AC Hazlet; Musketeer; Aroostook; Forsetti. Have you heard of these? If not, you’re not alone; even most whiskey snobs aren’t able to name the strain of rye their favorite beverage is distilled from. Why is that?
Well, if you’re drinking a national brand that buys raw materials from a grain merchant, the answer is: they probably don’t know. But even brands that buy directly from a farmer may not understand how the strain of rye they distill impacts the final product.
In this era of “farm-to-table,” and “grain-to-glass,” shouldn’t they? As consumers, shouldn’t we? Michael Swanson and Cheri Reese, the married co-owners of Far North Spirits in Hallock, MN, thought so, and in 2015, set out to answer those questions.
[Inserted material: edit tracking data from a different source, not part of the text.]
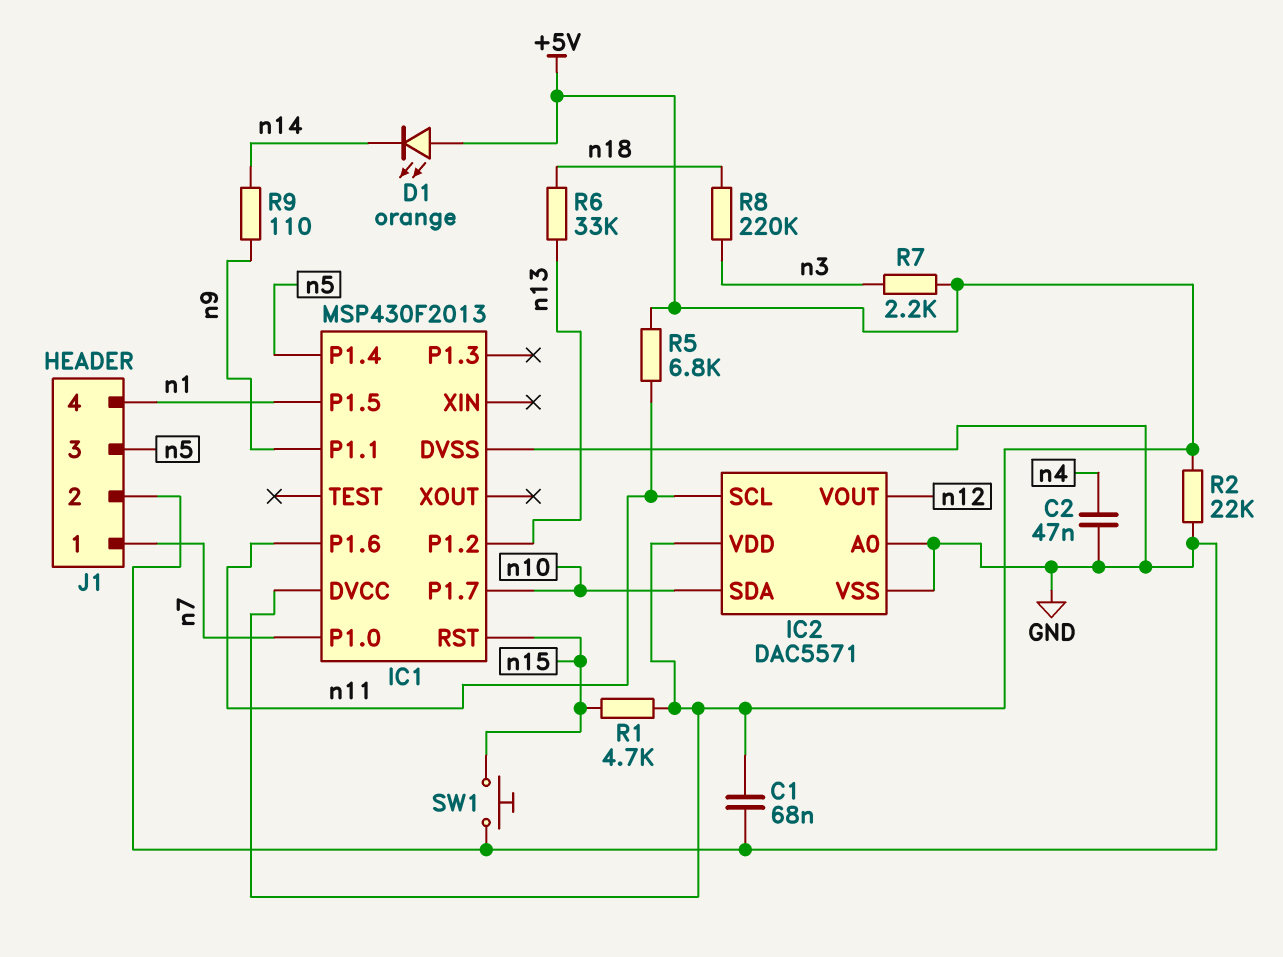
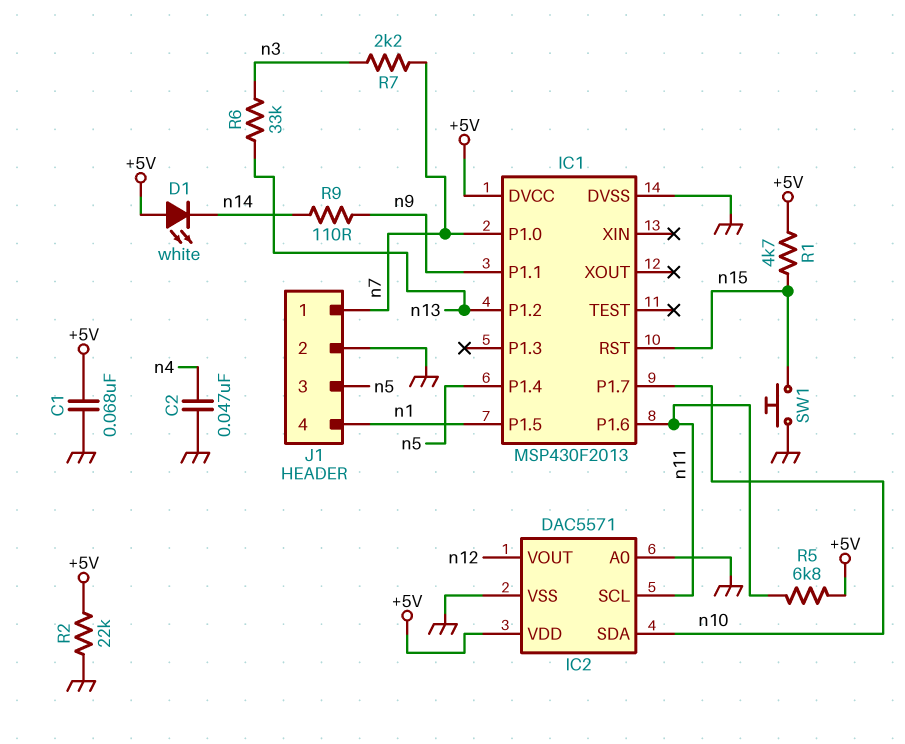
D1: LED orange (A +5V, K n14) -> LED white (A +5V, K n14)
R6: 33k (n13, n18) -> 33k (n3, n13)
R7: 2.2k (+5V, n3) -> 2.2k (n3, n7)
R8: 220k (n3, n18) -> none

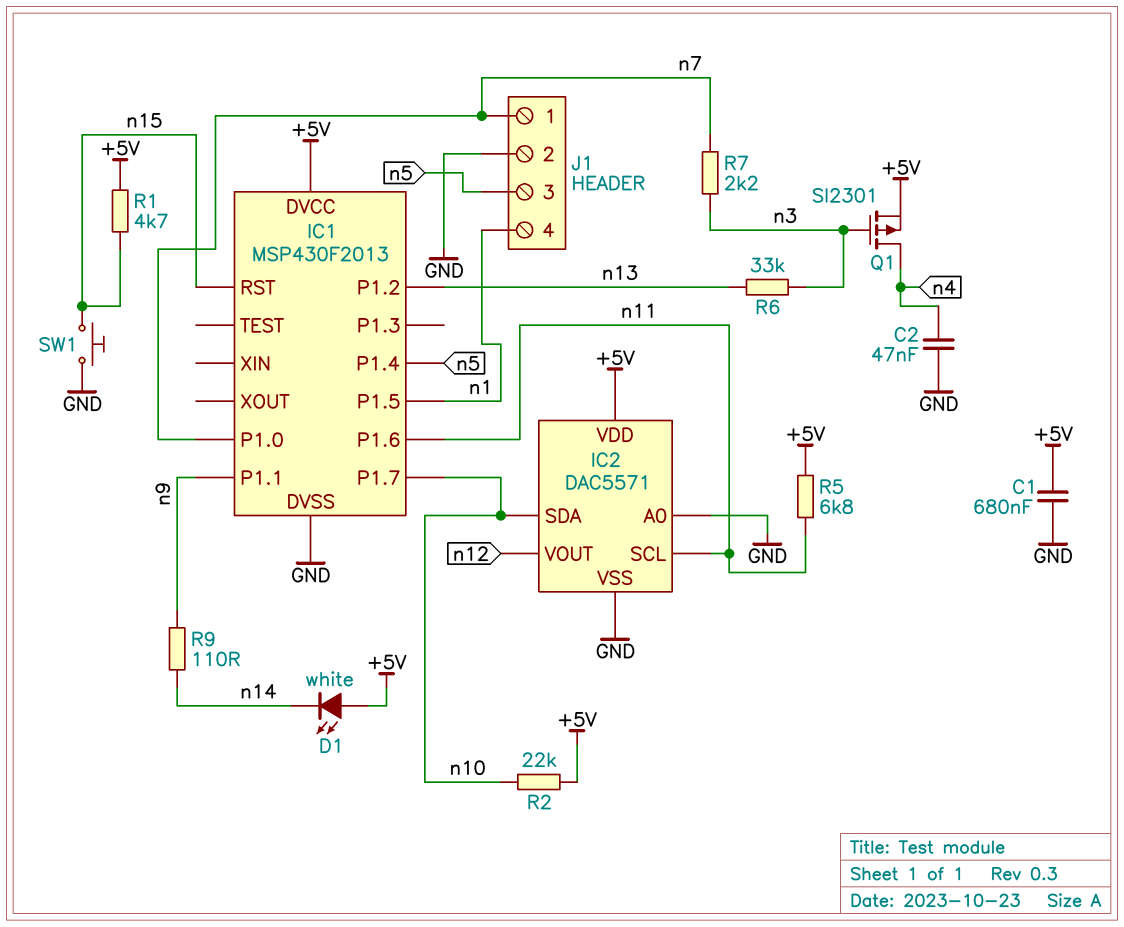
C1: 68nF (+5V, GND) -> 680nF (+5V, GND)
Q1: none -> PMOS SI2301 (G n3, D n4, S +5V)
R2: 22k (+5V, GND) -> 22k (+5V, n10)

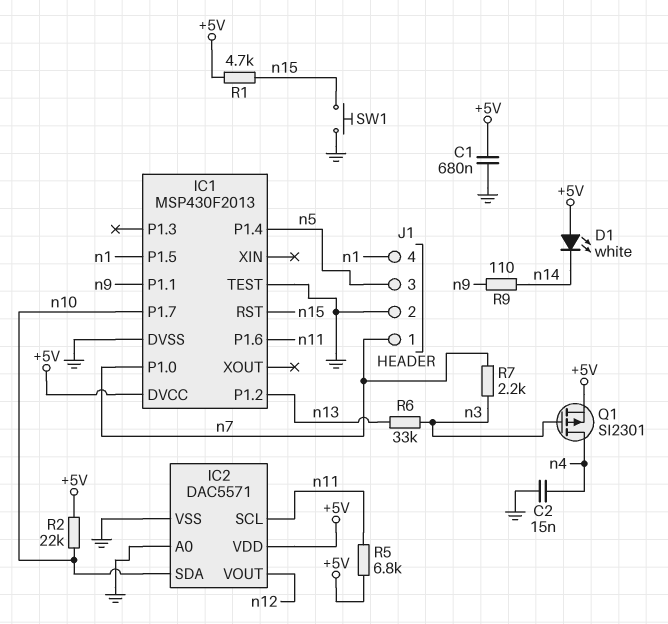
C2: 47nF (GND, n4) -> 15nF (GND, n4)
IC1 pin TEST: none -> GND

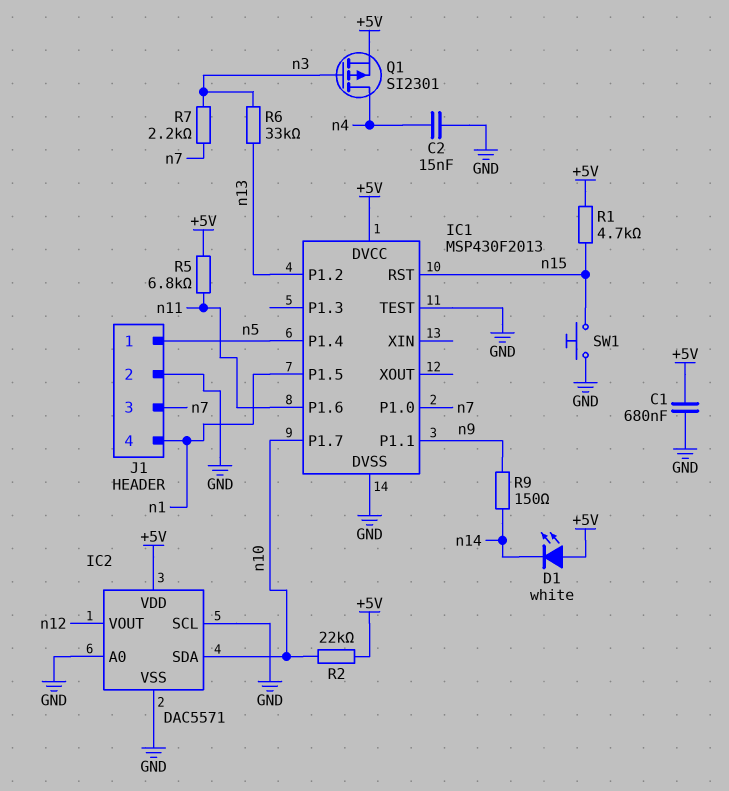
IC2 pin SCL: n11 -> GND
J1 pin 1: n7 -> n5
J1 pin 3: n5 -> n7
R9: 110 (n9, n14) -> 150 (n9, n14)

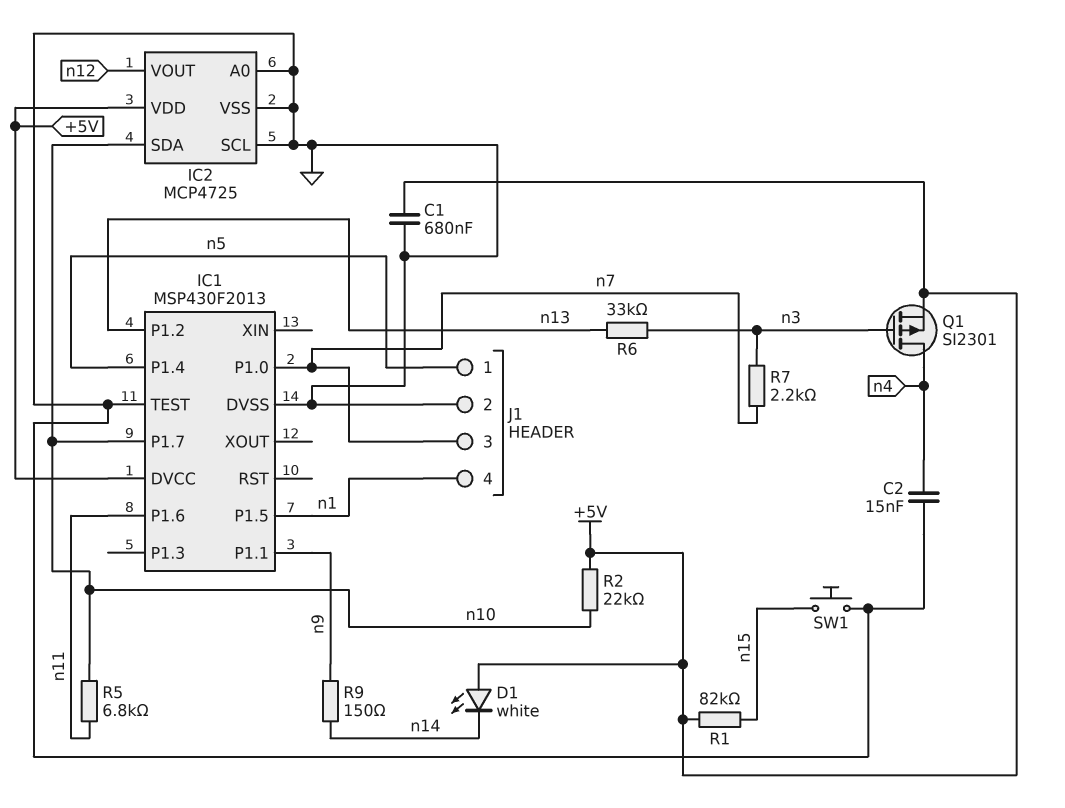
IC1 pin RST: n15 -> none
IC2: DAC5571 -> MCP4725
R1: 4.7k (+5V, n15) -> 82k (+5V, n15)
R5: 6.8k (+5V, n11) -> 6.8k (n10, n11)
“To the craft of spirit making it’s expected that you bring a depth of knowledge – that’s the whole point of it being artisanal,” Cheri explained. “We had been growing rye and corn for years, but we hadn’t considered that different varieties might have different flavors. As an industry, when you learn that your largest raw ingredient is something that you know precious little about, it’s sort of like: Okay, we need to up our game here.”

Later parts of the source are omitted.